井上ひさし生誕77フェスティバル2012第四弾 こまつ座&世田谷パブリックシアター公演「薮原検校」  2012年6月

井上ひさしの1973年初演の戯曲を、栗山民也が演出。世田谷パブリックシアター、2階左のバルコニー風の席で、8500円。客席の年齢層は高めだ。休憩を挟んで約3時間。

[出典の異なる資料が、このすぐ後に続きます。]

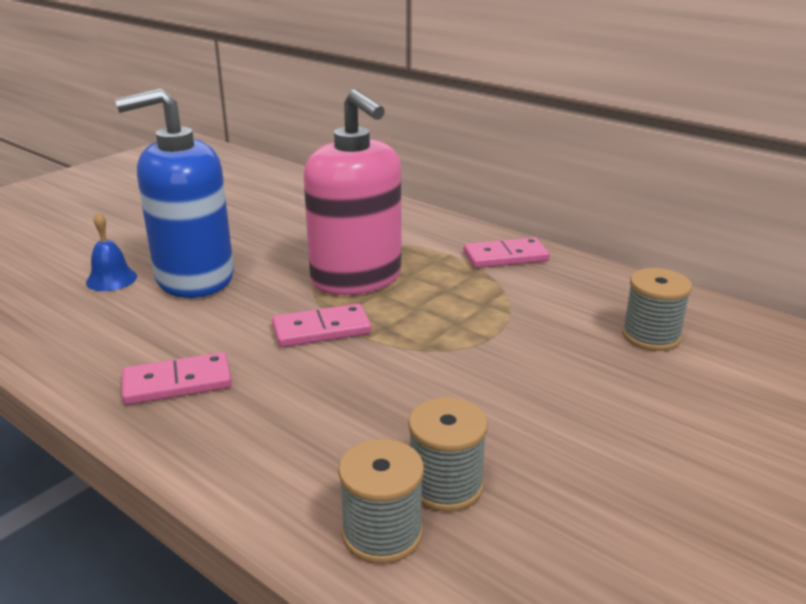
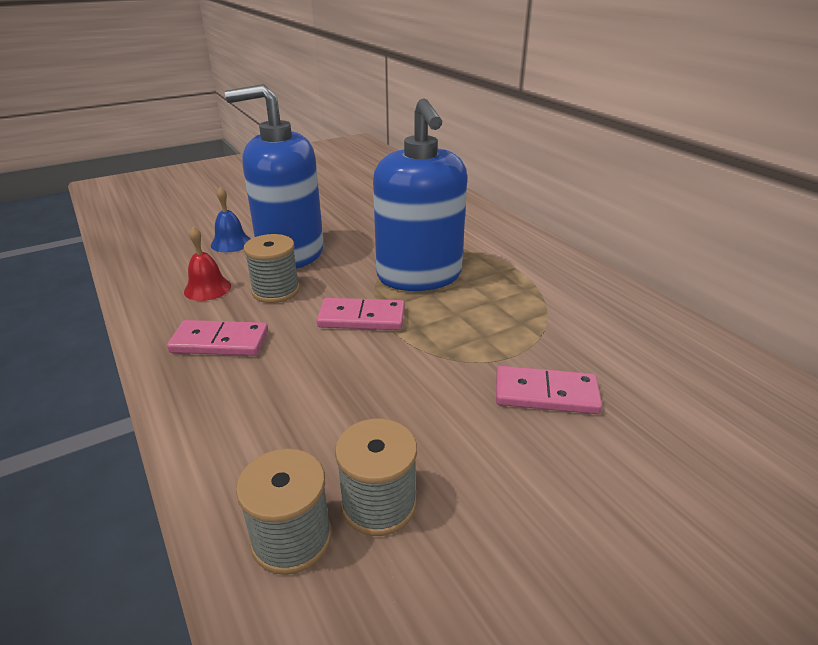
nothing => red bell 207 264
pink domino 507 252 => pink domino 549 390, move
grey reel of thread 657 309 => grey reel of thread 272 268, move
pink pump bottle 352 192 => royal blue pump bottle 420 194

時は江戸期。物語は東北の片田舎に生まれた盲目の少年、杉の市(野村萬斎)が、残忍な殺人を重ねて底辺からはい上がっていく一代記だ。盲人ながら「群書類従」を編纂した実在の大学者・塙保己市(小日向文世)との対比で、この対照的な2人が実は同じ差別が生んだ異形の表裏であると示す、知的な戯曲。往年のギャグなどが紛れ込んでいるものの、誰の胸にもある罪の深さを見せつけて古さを感じさせない。

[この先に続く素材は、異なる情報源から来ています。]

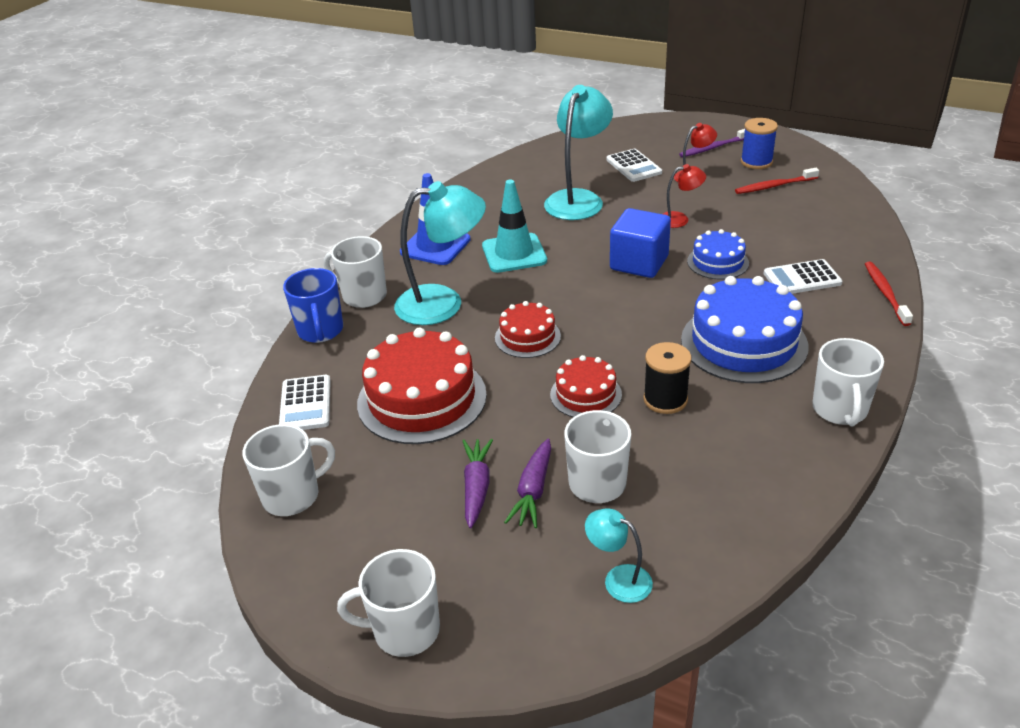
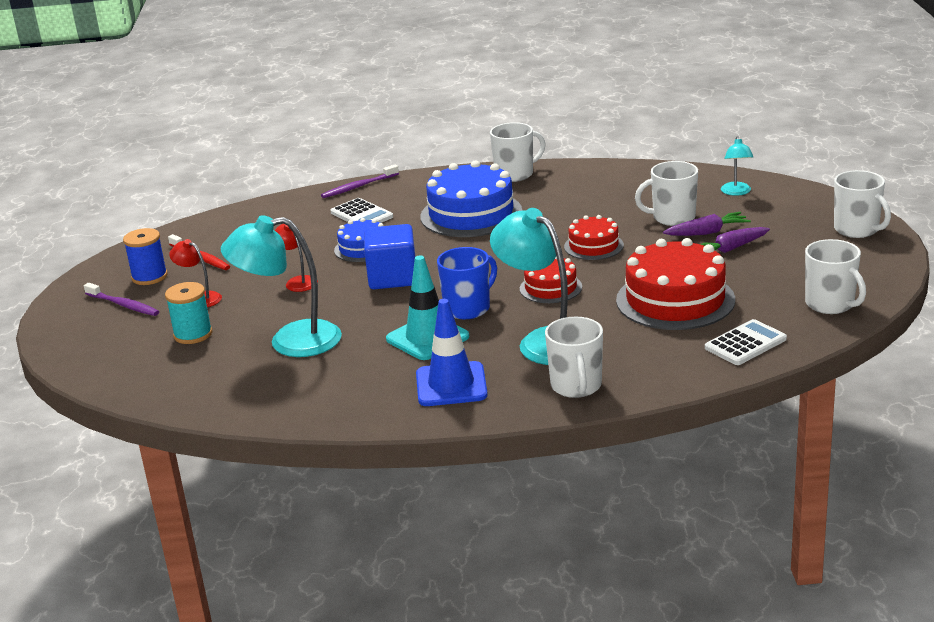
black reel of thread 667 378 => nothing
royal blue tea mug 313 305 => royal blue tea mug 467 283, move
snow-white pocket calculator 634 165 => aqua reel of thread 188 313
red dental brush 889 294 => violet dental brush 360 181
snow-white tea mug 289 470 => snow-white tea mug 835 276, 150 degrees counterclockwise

暗めのステージに、人間の業、暗い生命力を象徴するような赤い綱を巡らし、床を前後左右に動かすだけのシンプルな構成。舞台の右前方に語り手が鎮座し、笑いを交えながら当時の盲人の自治組織・当道座の仕組みなどを丁寧に解説する。浅野和之が途中で握り飯をほおばり始めたりして飄々と達者だ。
井上戯曲らしく音楽劇の要素もたっぷり。語り手の隣にギターの千葉伸彦が控え、全編を生演奏で支える。俳優たちは歌のところだけマイクを使い、時に浄瑠璃、時にミュージカルのように歌い踊る。お楽しみ、洒落を駆使した言い立ても。音楽は作家の兄・井上滋。

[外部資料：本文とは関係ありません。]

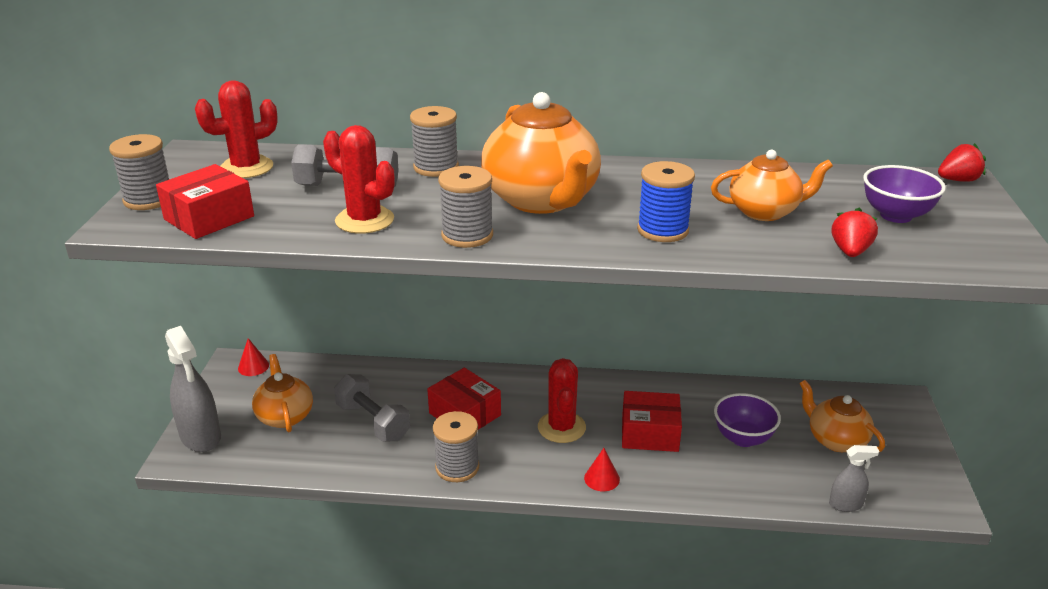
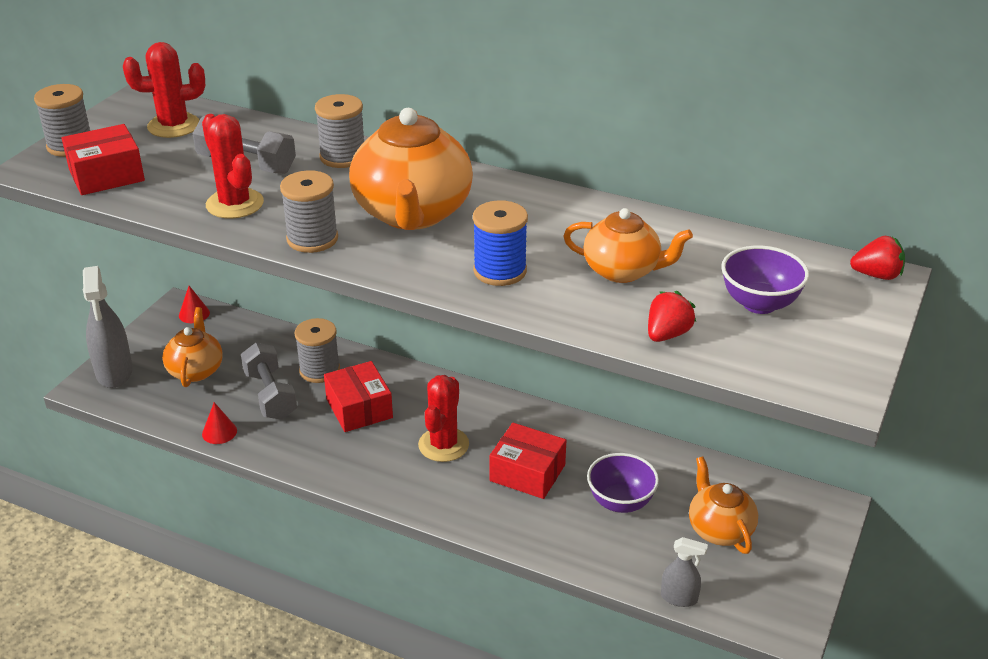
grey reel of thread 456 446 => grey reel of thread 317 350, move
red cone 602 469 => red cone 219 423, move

歌だけでなく、音の演出が見事だ。杉の市がお江戸日本橋に出てきたときの都会の喧噪や、ついに悪事が露見して大衆に追いつめられるシーンの杖、足踏みの重なりが、座頭たちの研ぎ澄まされた聴覚を印象づける。

萬斎が声の響き、多彩さ、身体能力の高さでさすがの存在感を示す。特に五場で奥浄瑠璃のパロディ、早物語を披露するシーンは圧巻だ。謡からラップまで、ムーンウォークや演歌の物真似さえまじえたひとり舞台。もっとも、色気では小日向文世が一枚上手か。杉の市の健気な母に熊谷真実、つきまとう運命の女・お市に秋山菜津子、ほかに山内圭哉、たかお鷹、大鷹明良ら。深くて面白い井上ワールドを堪能した。